I didn't understand the books explanation for this. If anyone could explain how to approach this problem, it'd be a huge help! Thanks in advance.

1) you know the objects are in static equilibrium so the sum of the torques = 0. The easiest way to do this would be to arbitrarily treat the left end of the plank as the pivot, and making sure to follow a consistent sign convention (I'll use CCW as + and CW as -). , Note that the torque due to the weight of the plank will act at in the middle and in the CW direction, that the torque do to the hanging block will also act as CW, and the force DUE TO the right scale will act CCW. So summing the torques gives (Wl and Wr are the readings of the left and right scale, respectively):

Wl(0) - 30(L/3) -120(L/2) + Wr(L) = 0
-10L - 60L + Wr(L) = 0
(-10-60 +Wr)L = 0
Wr = 70 N

2) Since the two scales have to exactly support the combined weights of both objects, and now that you know Wr is 70 N you can just get Wl by subtracting Wr from the total weight of the plank and block:

Wl = 120 + 30 - Wr = 150 - 70 = 80 N

 

[Graffiti]

1) you know the object is in static equilibrium so the sum of the torques = 0. The easiest way to do this would be to treat the left end as the pivot, and making sure to follow a consistent sign convention (I'll use CCW as + and CW as -). , Note that the torque due to the weight of the plank will act at in the middle and in the CW direction, that the torque do to the hanging block will also act as CW, and the force DUE TO the right scale will act CCW. So summing the torques gives (Wl and Wr are the readings of the left and right scale, respectively):

Wl(0) - 30(L/3) -120(L/2) + Wr(L) = 0
-10L - 60L + Wr(L) = 0
(-10-60 +Wr)L = 0
Wr = 70 N

2) Since the two scales have to exactly support the combined weights of both objects:

Wl = 120 + 30 - Wr = 150 - 70 = 80 N

Ah, I see what you did.

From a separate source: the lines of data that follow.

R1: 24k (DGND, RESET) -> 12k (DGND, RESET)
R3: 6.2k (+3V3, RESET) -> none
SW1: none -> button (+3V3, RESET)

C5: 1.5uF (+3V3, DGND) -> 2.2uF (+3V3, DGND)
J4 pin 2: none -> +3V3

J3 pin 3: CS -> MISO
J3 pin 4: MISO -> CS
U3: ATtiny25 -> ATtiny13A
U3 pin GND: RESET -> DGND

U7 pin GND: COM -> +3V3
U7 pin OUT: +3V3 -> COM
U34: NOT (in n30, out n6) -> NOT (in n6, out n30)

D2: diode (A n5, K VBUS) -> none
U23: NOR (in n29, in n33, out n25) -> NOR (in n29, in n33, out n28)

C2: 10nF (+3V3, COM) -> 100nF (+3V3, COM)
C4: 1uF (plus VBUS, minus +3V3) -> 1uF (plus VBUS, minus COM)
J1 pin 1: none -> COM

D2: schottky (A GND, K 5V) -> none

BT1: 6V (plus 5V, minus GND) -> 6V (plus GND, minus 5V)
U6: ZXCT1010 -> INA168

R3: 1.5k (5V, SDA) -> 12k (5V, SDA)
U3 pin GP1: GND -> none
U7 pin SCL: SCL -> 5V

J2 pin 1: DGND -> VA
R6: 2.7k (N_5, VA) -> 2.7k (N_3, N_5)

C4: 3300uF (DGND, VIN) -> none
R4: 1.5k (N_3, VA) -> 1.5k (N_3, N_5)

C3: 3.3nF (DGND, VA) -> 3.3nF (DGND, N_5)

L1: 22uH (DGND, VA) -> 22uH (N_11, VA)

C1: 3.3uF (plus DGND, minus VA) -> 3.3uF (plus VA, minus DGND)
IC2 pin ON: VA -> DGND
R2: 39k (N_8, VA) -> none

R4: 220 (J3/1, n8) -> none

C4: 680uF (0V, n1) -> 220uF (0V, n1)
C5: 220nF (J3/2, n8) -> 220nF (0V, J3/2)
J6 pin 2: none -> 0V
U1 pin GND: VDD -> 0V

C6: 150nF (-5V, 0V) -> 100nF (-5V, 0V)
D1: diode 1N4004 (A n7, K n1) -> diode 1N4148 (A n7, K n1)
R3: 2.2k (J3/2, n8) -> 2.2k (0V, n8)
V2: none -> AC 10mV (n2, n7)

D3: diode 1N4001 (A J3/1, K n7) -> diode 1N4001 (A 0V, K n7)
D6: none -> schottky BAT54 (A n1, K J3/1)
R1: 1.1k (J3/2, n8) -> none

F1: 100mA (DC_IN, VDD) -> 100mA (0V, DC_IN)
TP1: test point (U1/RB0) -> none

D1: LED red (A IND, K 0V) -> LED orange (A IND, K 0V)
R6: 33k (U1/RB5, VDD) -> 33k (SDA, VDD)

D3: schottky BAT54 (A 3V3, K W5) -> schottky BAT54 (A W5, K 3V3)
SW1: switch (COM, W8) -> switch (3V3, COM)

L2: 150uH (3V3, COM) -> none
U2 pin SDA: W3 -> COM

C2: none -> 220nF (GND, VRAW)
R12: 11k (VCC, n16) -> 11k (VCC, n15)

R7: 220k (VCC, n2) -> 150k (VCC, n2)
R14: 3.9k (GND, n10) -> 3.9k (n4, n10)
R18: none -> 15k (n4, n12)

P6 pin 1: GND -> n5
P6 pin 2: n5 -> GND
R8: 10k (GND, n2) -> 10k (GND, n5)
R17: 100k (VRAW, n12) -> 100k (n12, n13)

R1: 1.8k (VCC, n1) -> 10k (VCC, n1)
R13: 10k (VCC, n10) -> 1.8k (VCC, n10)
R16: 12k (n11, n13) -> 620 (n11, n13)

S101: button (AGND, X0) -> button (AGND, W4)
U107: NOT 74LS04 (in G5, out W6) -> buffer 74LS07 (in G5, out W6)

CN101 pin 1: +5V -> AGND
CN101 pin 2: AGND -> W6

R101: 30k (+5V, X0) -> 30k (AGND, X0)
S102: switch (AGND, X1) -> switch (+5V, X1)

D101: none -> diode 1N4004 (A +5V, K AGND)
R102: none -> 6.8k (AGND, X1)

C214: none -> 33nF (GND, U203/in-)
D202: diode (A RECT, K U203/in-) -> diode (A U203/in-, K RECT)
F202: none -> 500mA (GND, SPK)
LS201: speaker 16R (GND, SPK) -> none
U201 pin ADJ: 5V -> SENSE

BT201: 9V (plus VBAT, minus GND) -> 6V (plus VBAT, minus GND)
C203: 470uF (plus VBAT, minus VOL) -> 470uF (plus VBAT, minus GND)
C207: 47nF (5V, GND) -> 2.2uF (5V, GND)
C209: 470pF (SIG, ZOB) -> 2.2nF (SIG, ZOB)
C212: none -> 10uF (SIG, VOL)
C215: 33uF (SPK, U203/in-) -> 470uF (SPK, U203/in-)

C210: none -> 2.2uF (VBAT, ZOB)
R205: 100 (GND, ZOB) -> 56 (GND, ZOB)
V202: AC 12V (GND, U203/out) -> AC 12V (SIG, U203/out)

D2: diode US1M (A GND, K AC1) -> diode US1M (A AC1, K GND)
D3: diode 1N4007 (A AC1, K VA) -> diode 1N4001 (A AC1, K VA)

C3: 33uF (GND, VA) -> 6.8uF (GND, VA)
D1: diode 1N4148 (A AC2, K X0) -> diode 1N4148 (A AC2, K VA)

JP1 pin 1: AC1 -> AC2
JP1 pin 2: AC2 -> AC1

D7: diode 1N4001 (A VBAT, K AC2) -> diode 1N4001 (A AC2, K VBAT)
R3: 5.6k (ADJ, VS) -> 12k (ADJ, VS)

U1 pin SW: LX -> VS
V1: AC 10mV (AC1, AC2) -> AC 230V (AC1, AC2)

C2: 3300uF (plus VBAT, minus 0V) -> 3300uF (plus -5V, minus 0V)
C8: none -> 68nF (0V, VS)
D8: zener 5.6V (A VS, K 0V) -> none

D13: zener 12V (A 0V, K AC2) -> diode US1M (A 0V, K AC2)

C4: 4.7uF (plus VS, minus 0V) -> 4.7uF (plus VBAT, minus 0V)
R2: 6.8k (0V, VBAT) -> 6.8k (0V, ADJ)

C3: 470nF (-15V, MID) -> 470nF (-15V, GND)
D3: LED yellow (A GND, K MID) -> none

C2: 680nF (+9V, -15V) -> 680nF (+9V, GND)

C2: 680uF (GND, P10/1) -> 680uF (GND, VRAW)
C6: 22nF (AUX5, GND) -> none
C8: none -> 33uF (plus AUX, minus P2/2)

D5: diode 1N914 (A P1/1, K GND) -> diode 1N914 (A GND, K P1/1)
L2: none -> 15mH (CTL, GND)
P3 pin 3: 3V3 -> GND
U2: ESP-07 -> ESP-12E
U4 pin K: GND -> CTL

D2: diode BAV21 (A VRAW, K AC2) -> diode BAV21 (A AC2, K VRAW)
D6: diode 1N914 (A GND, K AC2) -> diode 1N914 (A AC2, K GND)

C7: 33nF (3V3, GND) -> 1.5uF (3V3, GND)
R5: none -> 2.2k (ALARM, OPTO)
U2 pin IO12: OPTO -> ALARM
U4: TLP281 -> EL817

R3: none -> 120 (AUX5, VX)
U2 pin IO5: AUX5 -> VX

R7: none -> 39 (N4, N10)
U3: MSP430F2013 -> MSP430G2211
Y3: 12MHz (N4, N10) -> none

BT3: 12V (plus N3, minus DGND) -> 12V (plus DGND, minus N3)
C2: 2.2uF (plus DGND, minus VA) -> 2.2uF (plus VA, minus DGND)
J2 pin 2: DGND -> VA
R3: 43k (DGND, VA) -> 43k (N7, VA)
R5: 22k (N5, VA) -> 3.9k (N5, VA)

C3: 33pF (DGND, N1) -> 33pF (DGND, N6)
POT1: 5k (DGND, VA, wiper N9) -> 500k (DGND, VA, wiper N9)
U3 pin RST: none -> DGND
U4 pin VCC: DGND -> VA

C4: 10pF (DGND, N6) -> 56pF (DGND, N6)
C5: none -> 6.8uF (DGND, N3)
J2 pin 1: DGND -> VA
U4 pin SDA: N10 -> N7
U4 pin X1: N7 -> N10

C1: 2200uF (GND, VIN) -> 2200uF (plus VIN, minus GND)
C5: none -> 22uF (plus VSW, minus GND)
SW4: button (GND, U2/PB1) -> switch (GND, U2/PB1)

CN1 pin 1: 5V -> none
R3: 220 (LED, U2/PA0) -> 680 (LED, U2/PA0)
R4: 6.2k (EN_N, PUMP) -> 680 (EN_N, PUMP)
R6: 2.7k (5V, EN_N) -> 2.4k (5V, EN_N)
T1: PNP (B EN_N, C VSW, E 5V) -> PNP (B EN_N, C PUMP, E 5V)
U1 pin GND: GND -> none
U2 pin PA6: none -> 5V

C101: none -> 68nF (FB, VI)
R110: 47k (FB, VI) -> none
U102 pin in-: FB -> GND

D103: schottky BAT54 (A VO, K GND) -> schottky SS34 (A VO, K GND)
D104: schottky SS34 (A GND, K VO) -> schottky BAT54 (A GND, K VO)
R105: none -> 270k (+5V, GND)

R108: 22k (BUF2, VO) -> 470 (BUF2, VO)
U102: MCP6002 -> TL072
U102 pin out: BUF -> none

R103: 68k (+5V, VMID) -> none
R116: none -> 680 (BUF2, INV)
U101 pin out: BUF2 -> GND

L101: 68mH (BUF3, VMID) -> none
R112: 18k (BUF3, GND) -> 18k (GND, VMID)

But what I'm confused about is - why did you assume the weights of the left and right scale were both acting CCW.

 

[collegestud2013]

CCW and CW terminology can only work if there's some reference point, which I arbitrarily designated to be the left end of the plank since that's the easy way to do things based on whats given and what you need to find. So with the left end of the plank as the pivot, the force due to the left scale would point up but in this case it (again, based on my arbitrary designation) would neither be CCW nor CW since it's directly acting the pivot. And since the torques due to the weights of the block and plank are to the right of the pivot and point down, that would be make them CW (try visualizing or drawing this if you don't see it right away). And once you know that, then you know the torque due to the right scale has to point up and CCW in order to cancel out the weight torques.

 

[Graffiti]

CCW and CW terminology can only work if there's some reference point, which I arbitrarily designated to be the left end of the plank since that's the easy way to do things based on whats given and what you need to find. So with the left end of the plank as the pivot, the force due to the left scale would point up but in this case it (again, based on my arbitrary designation) would neither be CCW nor CW since it's directly acting the pivot. And since the torques due to the weights of the block and plank are to the right of the pivot and point down, that would be make them CW (try visualizing or drawing this if you don't see it right away). And once you know that, then you know the torque due to the right scale has to point up and CCW in order to cancel out the weight torques.

Ahhhhhhhh, I get it now! Thanks so much for your explanation. One question though, for "Center of Mass/Gravity" types of questions, do you normally balance out Torques to find the Balance Point? Does using torque (as opposed to the COM equation) normally work for these types of problems?

 

[collegestud2013]

no problem dude. I guess you could use torque concepts to solve certain center of mass questions but if it were on the MCAT I'd just go with what's faster and more familiar, which for me would just be the COM equation.